General Michael Erik Kurilla, USCENTCOM Commander, elaborated: “The dhow was deemed unsafe and sunk by U.S. Navy forces. Disposition of the 14 dhow crewmembers is being determined in accordance with international law. It is clear that Iran continues shipment of advanced lethal aid to the Houthis. This is yet another example of how Iran actively sows instability throughout the region in direct violation of U.N Security Resolution 2216 and International law. We will continue to work with regional and international partners to expose and interdict these efforts, and ultimately to reestablish freedom of navigation.”

Avi Melamed, Former Israeli Intelligence Official and regional analyst, underscored: “The unfolding scenario in the Red Sea reflects the inevitable convergence of Tehran’s hegemonic goals and the West’s commitment to global order. The results of the ongoing clashes won’t only shape the regional landscape, but the global one. Tehran’s quest for regional domination is not about what’s going on in Gaza but rather to shape the trajectory of the international system.

“Following last week’s counterstrikes by the United States & United Kingdom, the recent and ongoing Houthi launched strikes on Red Sea shipping signal that Iran has not been deterred yet and likely does not believe the U.S. is willing to directly or with significant force respond to the harassment it is directing through its proxies, and most recently through its own direct action. While initiated by events in Israel and Gaza, this power struggle extends beyond the region, defining both regional and global dynamics.”

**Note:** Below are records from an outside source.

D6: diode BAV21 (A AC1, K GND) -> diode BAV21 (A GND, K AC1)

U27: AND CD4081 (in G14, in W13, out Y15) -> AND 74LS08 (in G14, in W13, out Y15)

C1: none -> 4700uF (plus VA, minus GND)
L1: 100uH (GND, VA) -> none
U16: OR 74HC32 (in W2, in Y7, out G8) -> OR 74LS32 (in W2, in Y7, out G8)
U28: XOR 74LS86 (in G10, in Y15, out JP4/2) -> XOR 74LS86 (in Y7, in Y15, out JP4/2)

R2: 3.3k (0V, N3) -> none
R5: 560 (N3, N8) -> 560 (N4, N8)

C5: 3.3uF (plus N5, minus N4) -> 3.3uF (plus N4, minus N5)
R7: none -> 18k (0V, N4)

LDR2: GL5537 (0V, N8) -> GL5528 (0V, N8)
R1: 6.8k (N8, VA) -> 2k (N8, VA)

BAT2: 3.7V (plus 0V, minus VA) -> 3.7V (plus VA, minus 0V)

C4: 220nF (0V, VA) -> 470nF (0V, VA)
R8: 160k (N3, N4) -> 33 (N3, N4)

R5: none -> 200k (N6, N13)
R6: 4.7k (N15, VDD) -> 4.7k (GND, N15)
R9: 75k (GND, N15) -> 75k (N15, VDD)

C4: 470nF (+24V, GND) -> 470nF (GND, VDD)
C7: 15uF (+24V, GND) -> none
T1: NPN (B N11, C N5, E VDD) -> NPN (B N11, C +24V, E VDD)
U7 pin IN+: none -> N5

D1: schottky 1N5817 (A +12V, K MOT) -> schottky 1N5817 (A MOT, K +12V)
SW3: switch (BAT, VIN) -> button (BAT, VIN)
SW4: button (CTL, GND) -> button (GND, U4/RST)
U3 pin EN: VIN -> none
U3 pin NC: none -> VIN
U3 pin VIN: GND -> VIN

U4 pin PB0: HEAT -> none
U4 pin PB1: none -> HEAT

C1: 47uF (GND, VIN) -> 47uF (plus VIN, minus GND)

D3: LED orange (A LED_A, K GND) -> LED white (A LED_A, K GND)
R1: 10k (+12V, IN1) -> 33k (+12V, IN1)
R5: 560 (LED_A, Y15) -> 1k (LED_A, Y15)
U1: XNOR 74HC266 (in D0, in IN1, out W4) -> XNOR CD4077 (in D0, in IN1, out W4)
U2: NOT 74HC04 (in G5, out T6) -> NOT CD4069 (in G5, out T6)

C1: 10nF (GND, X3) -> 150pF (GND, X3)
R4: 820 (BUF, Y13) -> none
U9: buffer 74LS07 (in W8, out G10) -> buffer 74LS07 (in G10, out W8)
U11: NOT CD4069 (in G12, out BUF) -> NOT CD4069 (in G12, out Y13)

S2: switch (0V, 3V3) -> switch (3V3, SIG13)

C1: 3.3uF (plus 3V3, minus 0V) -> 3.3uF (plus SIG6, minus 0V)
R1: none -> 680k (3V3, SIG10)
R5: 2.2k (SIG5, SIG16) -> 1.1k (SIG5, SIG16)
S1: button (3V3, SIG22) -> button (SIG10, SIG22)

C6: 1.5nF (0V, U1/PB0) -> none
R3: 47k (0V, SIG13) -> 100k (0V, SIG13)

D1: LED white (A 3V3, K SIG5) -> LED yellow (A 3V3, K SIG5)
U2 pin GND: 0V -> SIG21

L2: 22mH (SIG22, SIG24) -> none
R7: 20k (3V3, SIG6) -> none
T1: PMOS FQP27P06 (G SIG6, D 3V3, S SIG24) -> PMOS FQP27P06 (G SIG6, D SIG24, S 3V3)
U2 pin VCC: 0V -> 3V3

The deployment of Operation Prosperity Guardian (OPG), a multi-national security initiative established to respond to Houthi-led attacks on shipping in the Red Sea, was expected to help tackle these attacks and bolster safety. However, nothing has been settled yet. With the attacks on vessels reaching new highs as the Israel-Gaza crisis inflames sentiments and pushes previously simmering tensions to boiling points, analysts are worried about a potential escalation across the Middle East, which would disrupt supplies of goods, hitting the global economy hard just as nations around the globe are trying to come to grips with inflation.

The security and safety in the Middle East is hanging on a thread since geopolitical tensions and the recent events in Gaza and the Red Sea have brought the region within a hair’s breadth of a much wider conflict. Therefore, the right time to act and de-escalate the situation is now.

If more time is lost before a two-state solution for the Israel-Gaza crisis is implemented, more innocent people will pay the price of inaction.